Material and Methods
This was a retrospective study of patients treated at the Christie Hospital between 2010 and 2021. 44 patients (male=24, female =20) were identified with squamous cell carcinoma of the upper third oesophagus. RT was delivered using either IG -IMRT or VMAT with 60-67 Gy in 30 fractions with daily volumetric imaging. 40 Patients received concurrent chemotherapy including 31 patients who were also given induction chemotherapy. The regimes were platinum based, with 2 patients receiving cetuximab.
Results

Median age at treatment was 63 (range 27-79). All patients completed 30 fractions of RT. Grade 3 toxicities (CTCAE version 5) were observed in 12 patients (27%): oesophagitis in 7 patients (16%) with 3 patients requiring emergency gastrostomy insertion, nausea and vomiting in 3 patients (7%) and non-neutropenic sepsis in 2 patients (4%). The 30-day mortality and 90-day mortality rates were 2% and 7% respectively. 50% of patients at 6 month follow-up had subjective improvement in dysphagia.

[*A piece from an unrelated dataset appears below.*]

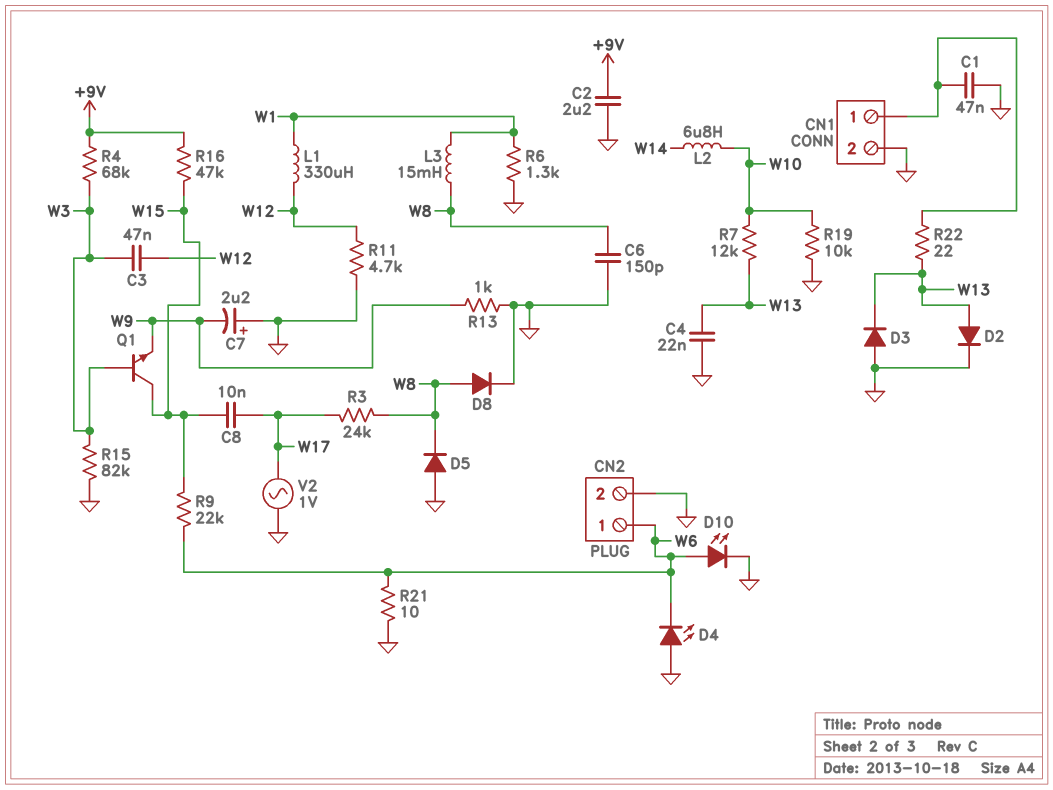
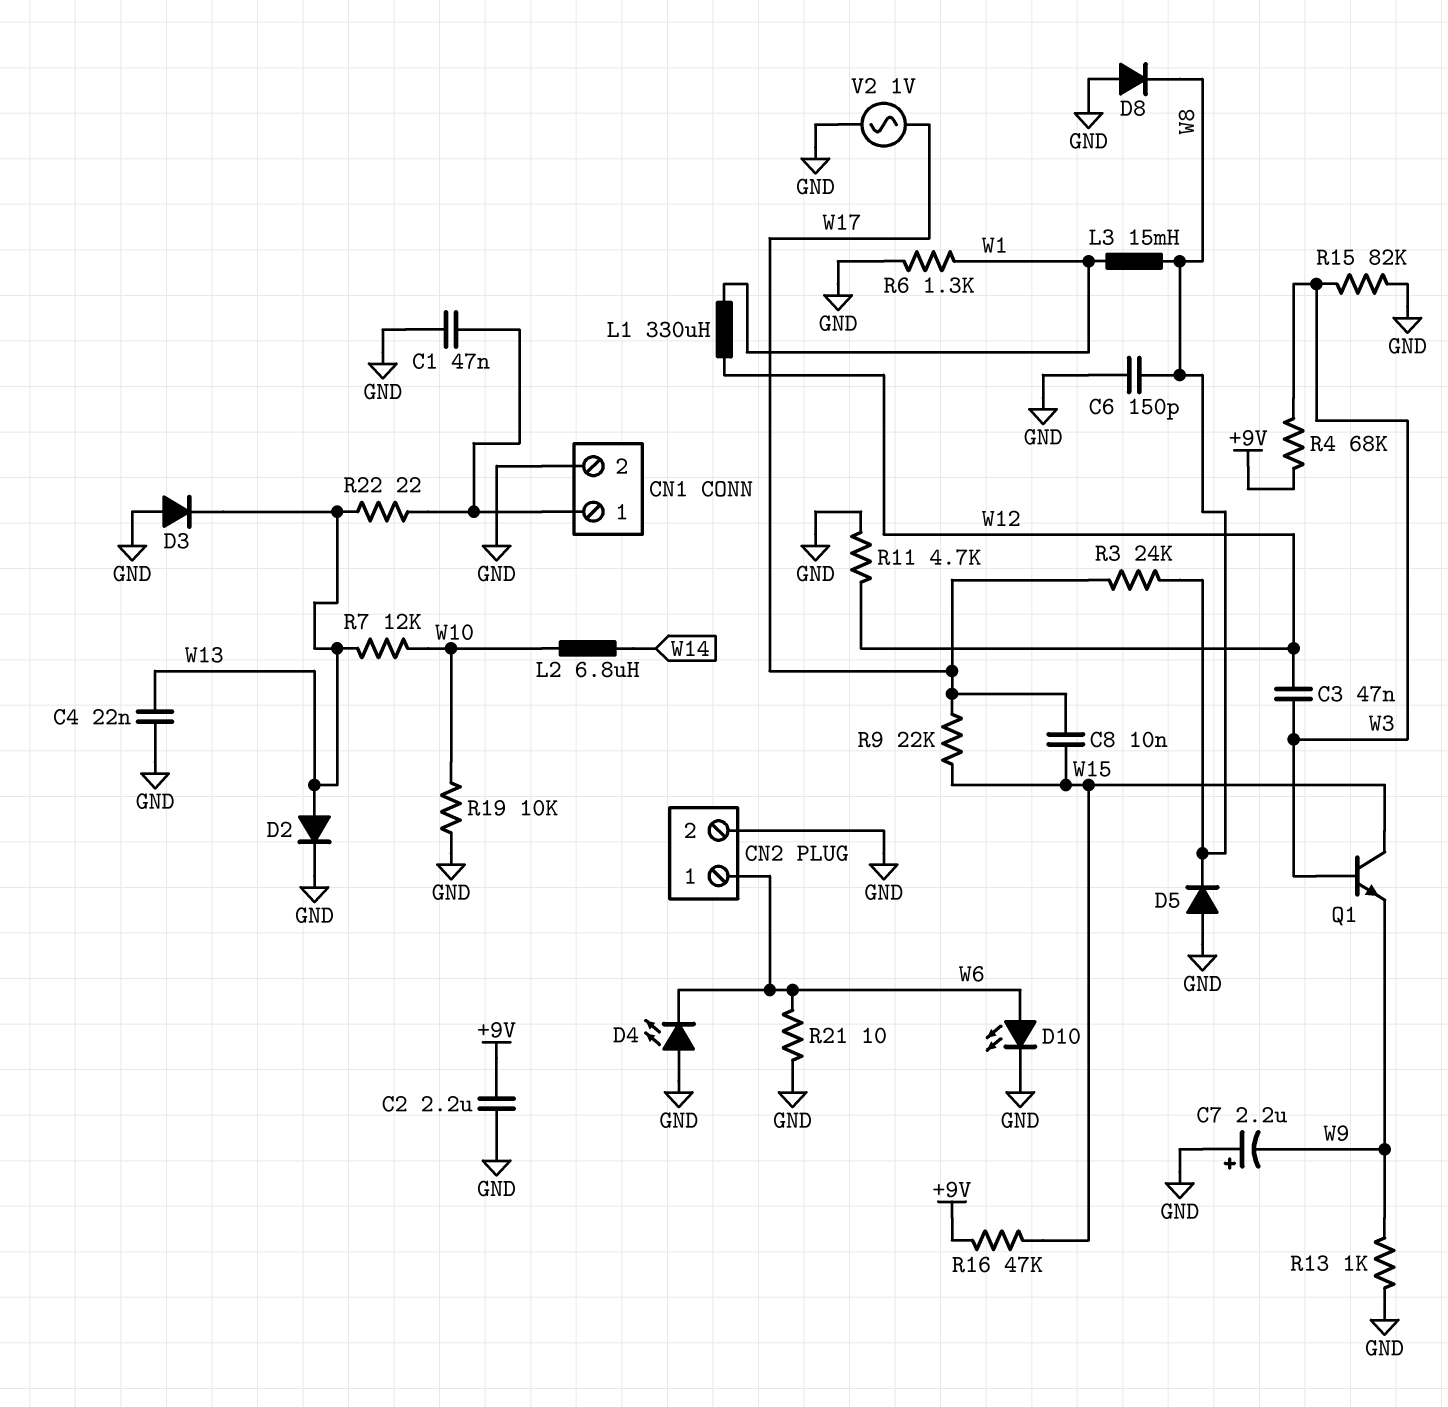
D8: diode (A W8, K GND) -> diode (A GND, K W8)
R9: 22k (W6, W15) -> 22k (W15, W17)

At a median follow-up of 19 months (0-83months), 6 patients (14%) developed local relapse in the high dose radiotherapy field and 14 patients (32%) developed distant metastases. Median overall survival (OS) was 23 months.  OS at 1 and 2 year were 78% and 48% respectively. Median progression-free survival (PFS) was 15 months and PFS at 1 year and 2 year were 53% and 38% respectively. Data will be matured at the time of presentation.

Conclusion
This study demonstrates that dose-escalated RT of 60-67Gy has an acceptable safety profile and offers improved local disease control in patients with upper third oesophageal cancer. Further studies on dose escalated RT in upper third oesophageal cancer are required.